Photo by Shannon Lukens

Photo by Shannon Lukens

I wanted to just do a bit of an update since I haven’t been posting many recipes. Life has become very focused on house hunting (and work, and Bixby). Over the last few months I’ve really honed in on what I am looking for, which doesn’t make it much easier in this crazy market, but at least I’m not wasting everyone’s time looking at every house that comes up. I won’t lie, it’s been discouraging, but in the midst of it, I’ve met some incredible people. One of my clients builds houses and today went out of his way to look at a house I was wavering on, to give me his very expert opinion. I have another client who remodels houses and he’s been offering advice on what to look for, and then there are the myriad of friends who have lent their support and taken time out of their schedules to come look at houses along the way. So, I view it as an adventure and a journey…and the house will find its way to me.

 This is one of my favorite Colorado photographers. Lars Leber.

That being said, I am repelled by my kitchen. I spend as little time in there as possible, which is why I’ve had nothing much new to post. But I hope you’ll stick with me until I can unveil the new kitchen, which I am sure will inspire me to cook again.


All is not lost though, I am actually working on few recipes for Bixby. One my sister-in-law sent me and another is a way to make some training treats for him and I want to try my hand at homemade biscuits. I’ll share those in a week or so.  Although, I’m a bit leery, because trying to cook for the cats never went over well and they are back on commercial cat food. Because fresh fish is obviously not good enough for them. Little furry hellions.

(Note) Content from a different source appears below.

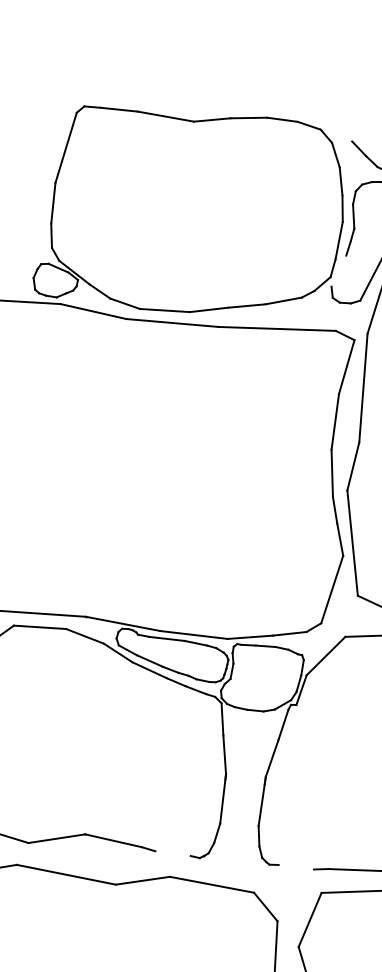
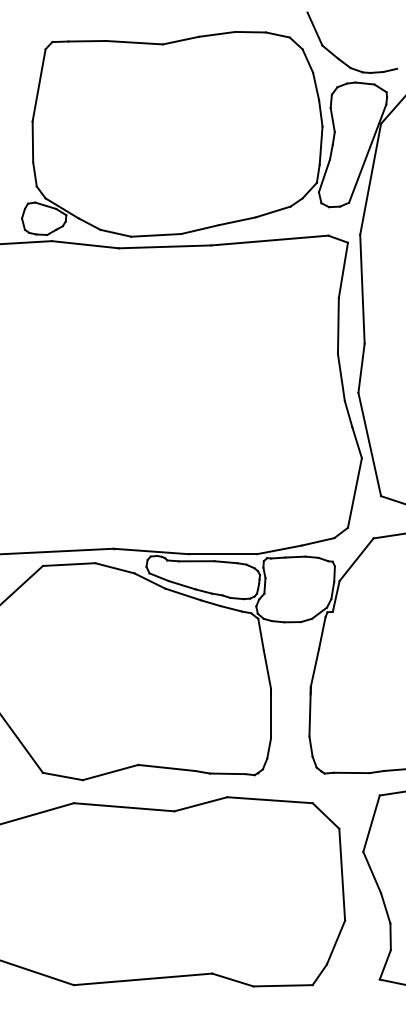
line: (346, 123) -> (314, 28), added
line: (338, 270) -> (323, 175), added
line: (172, 853) -> (227, 773), added
line: (296, 866) -> (351, 772), added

I also have a couple of nice summer vegetable recipes tucked away and if I can find my inspiration, I might try my hand at them before too long. But I wouldn’t get my hopes up, as I’m finding it difficult to do even the most basic cooking to make sure meals don’t dissolve into revolving takeout.

How about you? How do you cope when you’ve lost your desire to cook even the most basic foods?